The final significant baseball event of 2015 was not the Royals’ World Series victory or Cubs’ signing of Jason Heyward but rather last month’s visit to Cuba by eight major-league players and officials from Major League Baseball and the MLB Players Association.
The trip was a resounding success — personally (for those who went), culturally (because of connections made with the Cuban people) and commercially (to the extent that MLB and the union are more familiar with the economic possibilities, if the U.S. embargo ends).
In many ways, Cuba is the exemplar of baseball’s future in this hemisphere at the outset of 2016: MLB and the MLBPA recognize the opportunity, but they can’t be certain of what will come next. The same is true for the sport’s prospects in Mexico, albeit for different reasons.
This much is clear: 2016 can be a watershed year for baseball’s international growth, if MLB and the MLBPA partner effectively amid collective bargaining negotiations scheduled to begin this spring.
A synopsis of the packed schedule:
● MLB/MLBPA-operated World Baseball Classic qualifying tournaments in Australia, Mexico and Panama in February and March, followed by another in Brooklyn in September.
● A possible trip by the Tampa Bay Rays to Cuba for two exhibition games in March.
● A Houston Astros-San Diego Padres spring training game in Mexico City.
● Two regular-season games between the Pittsburgh Pirates and Miami Marlins in San Juan, Puerto Rico, to mark Roberto Clemente Day.
● Off the field, ongoing discussions between MLB and the MLBPA about playing a series in London as soon as 2017.
"The Players and the MLBPA remain committed to growing the game globally — both in terms of participation and popularity — by working closely with MLB to strategically identify opportunities and locations that have the potential to provide long-term support and sustainability for the sport," MLBPA spokesman Greg Bouris said this week in a statement to FOX Sports. "What may eventually occur in this area in 2016 is the result of the sport’s dedication to exposing the world to the great game of baseball, and we expect this growth to continue year after year."
Globally, the most important development could occur during a competition at which no baseball games are scheduled: the 2016 Summer Olympic Games in Rio De Janeiro, where the International Olympic Committee will vote on baseball’s candidacy for the 2020 Tokyo Games. (Baseball and softball were last contested at the Olympics in 2008.)

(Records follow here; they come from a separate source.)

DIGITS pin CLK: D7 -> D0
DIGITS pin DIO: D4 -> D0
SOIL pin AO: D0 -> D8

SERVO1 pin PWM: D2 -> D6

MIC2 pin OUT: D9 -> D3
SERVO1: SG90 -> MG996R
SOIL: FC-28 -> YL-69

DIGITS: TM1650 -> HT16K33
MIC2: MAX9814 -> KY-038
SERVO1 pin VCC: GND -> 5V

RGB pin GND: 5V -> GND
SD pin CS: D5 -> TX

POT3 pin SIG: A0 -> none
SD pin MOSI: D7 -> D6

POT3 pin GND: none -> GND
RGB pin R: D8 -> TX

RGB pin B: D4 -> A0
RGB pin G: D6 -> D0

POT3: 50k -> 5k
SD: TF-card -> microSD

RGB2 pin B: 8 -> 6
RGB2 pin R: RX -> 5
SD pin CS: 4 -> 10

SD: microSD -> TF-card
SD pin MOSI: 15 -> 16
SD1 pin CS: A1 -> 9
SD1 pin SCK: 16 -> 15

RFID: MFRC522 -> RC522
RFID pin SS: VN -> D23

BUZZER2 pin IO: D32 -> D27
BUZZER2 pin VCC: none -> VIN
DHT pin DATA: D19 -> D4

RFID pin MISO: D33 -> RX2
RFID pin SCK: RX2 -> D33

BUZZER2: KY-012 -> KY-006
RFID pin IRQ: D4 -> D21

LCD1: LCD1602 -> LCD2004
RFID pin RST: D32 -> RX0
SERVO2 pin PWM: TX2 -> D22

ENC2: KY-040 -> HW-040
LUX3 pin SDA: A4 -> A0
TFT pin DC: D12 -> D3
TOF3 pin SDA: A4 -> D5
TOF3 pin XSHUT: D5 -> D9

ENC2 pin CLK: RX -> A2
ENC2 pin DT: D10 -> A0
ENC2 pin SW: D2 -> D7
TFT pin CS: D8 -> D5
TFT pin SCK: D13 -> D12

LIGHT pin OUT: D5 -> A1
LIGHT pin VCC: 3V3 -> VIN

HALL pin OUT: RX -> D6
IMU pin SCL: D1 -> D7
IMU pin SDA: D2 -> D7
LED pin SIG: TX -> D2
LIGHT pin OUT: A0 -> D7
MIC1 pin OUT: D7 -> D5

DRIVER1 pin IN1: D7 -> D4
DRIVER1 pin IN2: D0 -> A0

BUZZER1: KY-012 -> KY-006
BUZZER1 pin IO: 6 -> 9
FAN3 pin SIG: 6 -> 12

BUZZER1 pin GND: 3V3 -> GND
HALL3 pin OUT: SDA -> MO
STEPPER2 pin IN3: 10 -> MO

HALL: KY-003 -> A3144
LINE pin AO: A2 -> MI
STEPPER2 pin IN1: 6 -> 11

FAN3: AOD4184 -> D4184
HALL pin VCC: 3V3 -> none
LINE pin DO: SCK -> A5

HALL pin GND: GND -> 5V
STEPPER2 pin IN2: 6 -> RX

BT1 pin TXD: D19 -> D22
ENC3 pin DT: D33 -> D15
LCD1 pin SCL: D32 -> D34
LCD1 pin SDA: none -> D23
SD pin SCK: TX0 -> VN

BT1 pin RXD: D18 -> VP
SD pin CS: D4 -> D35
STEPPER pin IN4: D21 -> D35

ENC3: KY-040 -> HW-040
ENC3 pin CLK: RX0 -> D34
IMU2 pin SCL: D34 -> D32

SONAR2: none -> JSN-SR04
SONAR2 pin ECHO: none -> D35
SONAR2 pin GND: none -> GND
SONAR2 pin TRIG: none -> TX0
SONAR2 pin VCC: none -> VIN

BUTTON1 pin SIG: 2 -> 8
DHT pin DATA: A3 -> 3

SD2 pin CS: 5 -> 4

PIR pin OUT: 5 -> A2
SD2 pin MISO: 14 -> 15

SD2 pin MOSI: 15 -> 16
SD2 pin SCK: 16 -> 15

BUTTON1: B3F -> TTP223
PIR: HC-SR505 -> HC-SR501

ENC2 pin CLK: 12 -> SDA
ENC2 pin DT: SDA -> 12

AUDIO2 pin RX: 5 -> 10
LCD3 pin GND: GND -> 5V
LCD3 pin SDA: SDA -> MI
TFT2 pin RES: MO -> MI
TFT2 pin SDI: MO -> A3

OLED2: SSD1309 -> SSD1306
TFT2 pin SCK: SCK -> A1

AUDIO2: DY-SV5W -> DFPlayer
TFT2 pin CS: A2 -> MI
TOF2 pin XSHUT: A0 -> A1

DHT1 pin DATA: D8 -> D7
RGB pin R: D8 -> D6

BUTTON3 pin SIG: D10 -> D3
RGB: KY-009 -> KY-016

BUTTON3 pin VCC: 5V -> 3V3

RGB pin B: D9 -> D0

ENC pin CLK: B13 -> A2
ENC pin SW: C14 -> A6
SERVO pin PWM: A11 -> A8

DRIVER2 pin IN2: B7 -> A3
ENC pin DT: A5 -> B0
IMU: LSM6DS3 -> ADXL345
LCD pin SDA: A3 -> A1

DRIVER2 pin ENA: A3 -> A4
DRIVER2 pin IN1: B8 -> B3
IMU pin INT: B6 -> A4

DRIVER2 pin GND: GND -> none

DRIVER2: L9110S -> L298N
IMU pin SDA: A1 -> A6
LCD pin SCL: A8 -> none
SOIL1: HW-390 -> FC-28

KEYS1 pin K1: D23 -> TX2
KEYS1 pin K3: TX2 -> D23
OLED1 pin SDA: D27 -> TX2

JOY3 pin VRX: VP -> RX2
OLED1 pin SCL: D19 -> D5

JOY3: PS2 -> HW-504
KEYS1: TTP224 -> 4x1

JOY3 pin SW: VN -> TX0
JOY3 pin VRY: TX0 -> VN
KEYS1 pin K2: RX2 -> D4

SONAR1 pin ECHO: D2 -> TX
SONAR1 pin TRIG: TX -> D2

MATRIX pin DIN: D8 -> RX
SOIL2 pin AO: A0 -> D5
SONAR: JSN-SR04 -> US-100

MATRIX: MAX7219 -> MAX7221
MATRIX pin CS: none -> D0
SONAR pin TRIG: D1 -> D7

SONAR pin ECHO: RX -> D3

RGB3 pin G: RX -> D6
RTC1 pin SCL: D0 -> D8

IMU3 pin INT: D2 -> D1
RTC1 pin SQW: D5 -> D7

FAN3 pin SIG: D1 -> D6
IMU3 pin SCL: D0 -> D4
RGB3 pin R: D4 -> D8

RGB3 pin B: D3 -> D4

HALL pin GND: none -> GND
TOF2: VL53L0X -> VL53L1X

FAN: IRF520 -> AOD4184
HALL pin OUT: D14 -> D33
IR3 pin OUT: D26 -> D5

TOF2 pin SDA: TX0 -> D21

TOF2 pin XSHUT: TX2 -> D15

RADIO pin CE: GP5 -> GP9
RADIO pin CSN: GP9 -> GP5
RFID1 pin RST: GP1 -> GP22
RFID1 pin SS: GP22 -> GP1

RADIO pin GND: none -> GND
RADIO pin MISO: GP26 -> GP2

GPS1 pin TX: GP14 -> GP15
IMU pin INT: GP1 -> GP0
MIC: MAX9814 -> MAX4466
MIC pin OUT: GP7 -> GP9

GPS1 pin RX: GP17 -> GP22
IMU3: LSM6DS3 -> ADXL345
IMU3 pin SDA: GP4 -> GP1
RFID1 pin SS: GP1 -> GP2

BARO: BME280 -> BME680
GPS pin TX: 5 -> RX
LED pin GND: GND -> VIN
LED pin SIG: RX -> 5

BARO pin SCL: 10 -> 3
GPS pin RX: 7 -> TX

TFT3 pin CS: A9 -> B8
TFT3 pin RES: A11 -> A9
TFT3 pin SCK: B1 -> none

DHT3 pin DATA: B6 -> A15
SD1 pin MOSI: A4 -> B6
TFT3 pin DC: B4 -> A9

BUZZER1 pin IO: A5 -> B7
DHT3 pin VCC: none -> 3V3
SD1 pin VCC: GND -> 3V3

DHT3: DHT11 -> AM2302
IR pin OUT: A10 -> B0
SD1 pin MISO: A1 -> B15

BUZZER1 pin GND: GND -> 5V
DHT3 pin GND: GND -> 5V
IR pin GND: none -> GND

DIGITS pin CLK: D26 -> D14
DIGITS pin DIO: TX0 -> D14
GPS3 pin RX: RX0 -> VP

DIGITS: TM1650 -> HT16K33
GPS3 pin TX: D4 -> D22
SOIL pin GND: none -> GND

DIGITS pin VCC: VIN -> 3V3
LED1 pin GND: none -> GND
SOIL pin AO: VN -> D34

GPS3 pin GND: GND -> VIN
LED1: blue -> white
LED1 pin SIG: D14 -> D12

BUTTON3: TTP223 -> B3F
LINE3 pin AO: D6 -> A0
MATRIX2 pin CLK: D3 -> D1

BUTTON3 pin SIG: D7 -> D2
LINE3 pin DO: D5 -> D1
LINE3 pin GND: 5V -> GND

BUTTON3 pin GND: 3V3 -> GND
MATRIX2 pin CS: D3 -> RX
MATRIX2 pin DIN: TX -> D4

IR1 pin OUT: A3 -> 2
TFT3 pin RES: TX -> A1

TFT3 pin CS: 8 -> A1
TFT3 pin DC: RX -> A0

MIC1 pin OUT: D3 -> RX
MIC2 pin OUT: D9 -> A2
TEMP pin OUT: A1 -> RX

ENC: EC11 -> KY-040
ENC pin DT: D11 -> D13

Though there’s no sign MLB will reverse its precedent and allow current major leaguers to compete, inclusion in the Olympics is crucial for another reason: In many countries where baseball is at an early developmental stage, government funding is higher for Olympic sports than non-Olympic sports. "The return of baseball to the Olympics could be the key to exploding baseball’s popularity worldwide," Riccardo Fraccari, president of the World Baseball Softball Confederation, said in an interview last year.
Closer to home, while Cuba is the subject of understandable fascination and debate, the coming year could be even more transformative for Mexico.
MLB commissioner Rob Manfred made a well-publicized visit to Mexico last year and has spoken publicly about the possibility of a permanent MLB franchise based in Mexico. Most notably, in early October he told Maury Brown of Forbes, "We see Mexico as an opportunity internationally. We also think a team in Mexico and a larger number of Mexican players in the big leagues could really help us continue to grow the Hispanic market in the United States."
MLBPA executive director Tony Clark said last year that the union would be "engaged and interested" about the possibility of a Mexican MLB franchise. The union obviously loves the notion of expansion because that means 25 new big-league jobs — and more likely 50, considering MLB would want to maintain an even number of teams. But some players may be reluctant to vote in favor of living and working in Mexico for half the year, which is why events such as the Astros-Padres exhibition are essential in helping to shape perceptions.
Long before an MLB franchise in Mexico City becomes a reality, MLB must make meaningful progress on another aspect of Manfred’s statement to Brown: development of the Mexican talent pool. Twelve Mexican-born players appeared in the majors last year, only one of whom (Atlanta’s Daniel Castro) was a position player.
Mexico’s amateur market is inefficient because local Mexican League clubs sign prospects as teenagers and then charge release fees to MLB clubs — a tremendous disincentive for MLB teams to invest there, in comparison to relatively unfettered markets in the Dominican Republic and Venezuela. Mexican League teams won’t relinquish those rights easily, so it will be up to MLB and MLBPA negotiators to propose a comprehensive — and unified — strategy on player movement that recognizes Mexican interests, as with the current Japanese posting system.
Soccer is Mexico’s primary national sport, of course, and no amount of work by MLB or the MLBPA will change that. But with improving infrastructure and a population 10 times greater than that of the Dominican Republic, Mexico has vast baseball potential. By the end of a pivotal 2016, MLB and its stakeholders must develop a firmer grasp of what that means.